Coureur discret et attachant, Eric Caritoux aurait-il connu une autre carrière s’il s’était d’avantage consacré au vélo et délaissé un peu ses vignes ? L’heure n’est pas vraiment aux regrets pour un homme profondément attaché à sa terre. «Je n’étais pas à 100 % pour le vélo, c’est vrai, mais à l’époque il y en avait d’autres comme moi. Bien sûr si je n’avais fais que du vélo peut-être que ça aurait été un peu différent pour moi, mais la vigne c’était aussi mon équilibre et je me serai posé beaucoup de question pour ma reconversion. Là, je savais que le jour où j’arrêtai, le lendemain j’avais mon boulot qui m’attendait. Après c’est vrai, je me suis peut-être moins reposé et au niveau de ma carrière j’ai peut-être couru beaucoup, surtout au début, où j’ai marché de suite sur le Tour. Mais c’était une autre époque et avec de Gri on courait beaucoup. Peut-être avec Guimard cela aurait été différent, il protégeait un peu plus ses coureurs, travaillait ses plans d’entraînement. En tout cas, j’ai connu de beaux moments. Sur un championnat de France il y a toujours une petite part de chance mais la Vuelta, sur trois semaines, c’est différent».

Eric Caritoux devant son Ventoux fétiche en 2013 (capture d’écran Youtube).

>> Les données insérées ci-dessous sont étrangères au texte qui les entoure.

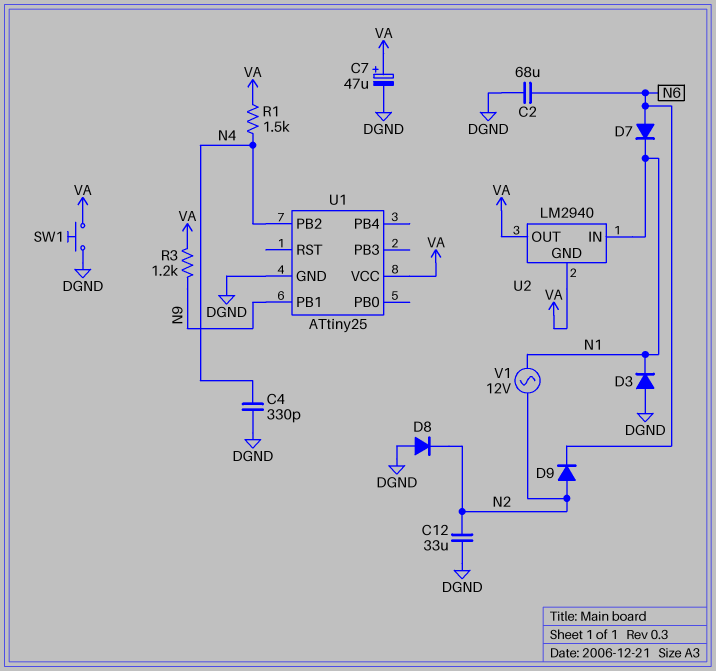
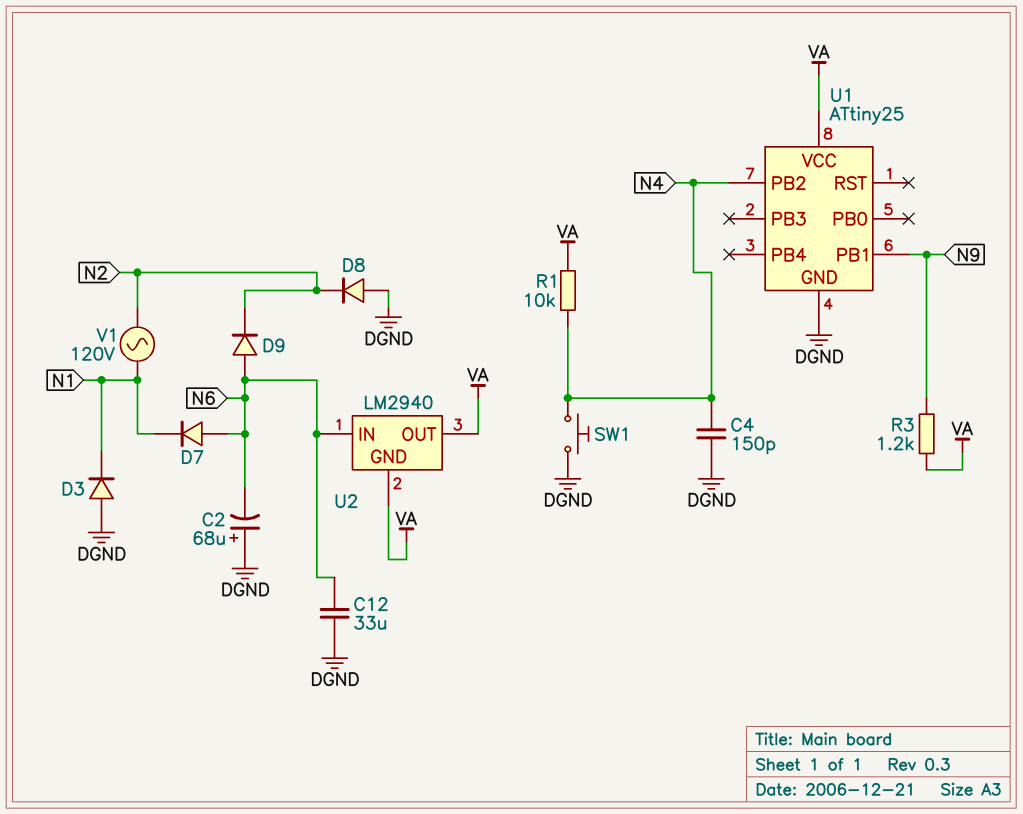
C2: 68uF (DGND, N6) -> 68uF (plus DGND, minus N6)
C4: 330pF (DGND, N4) -> 150pF (DGND, N4)
C7: 47uF (plus VA, minus DGND) -> none
C12: 33uF (DGND, N2) -> 33uF (DGND, N6)
D9: diode (A N2, K N6) -> diode (A N6, K N2)
R1: 1.5k (N4, VA) -> 10k (N4, VA)
SW1: button (DGND, VA) -> button (DGND, N4)
U2 pin IN: N1 -> N6
V1: AC 12V (N1, N2) -> AC 120V (N1, N2)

Ce succès inattendu ne lui sera en tout cas jamais monté à la tête. Et de près ou de loin, le vigneron n’a ensuite jamais décroché avec le cyclisme. Sur le Tour de France, et parfois ailleurs, les connaisseurs ont l’habitude d’apercevoir sa silhouette au volant d’une voiture conduisant des invités pour le compte de partenaires. «En 2020, c’était la première fois depuis 1983 que je ne faisais pas le Tour. A cause du Covid, ça tombait en pleine vendange». Et cette fois, pas de coup de téléphone pour lui demander d’abandonner ses vignes sur le champ.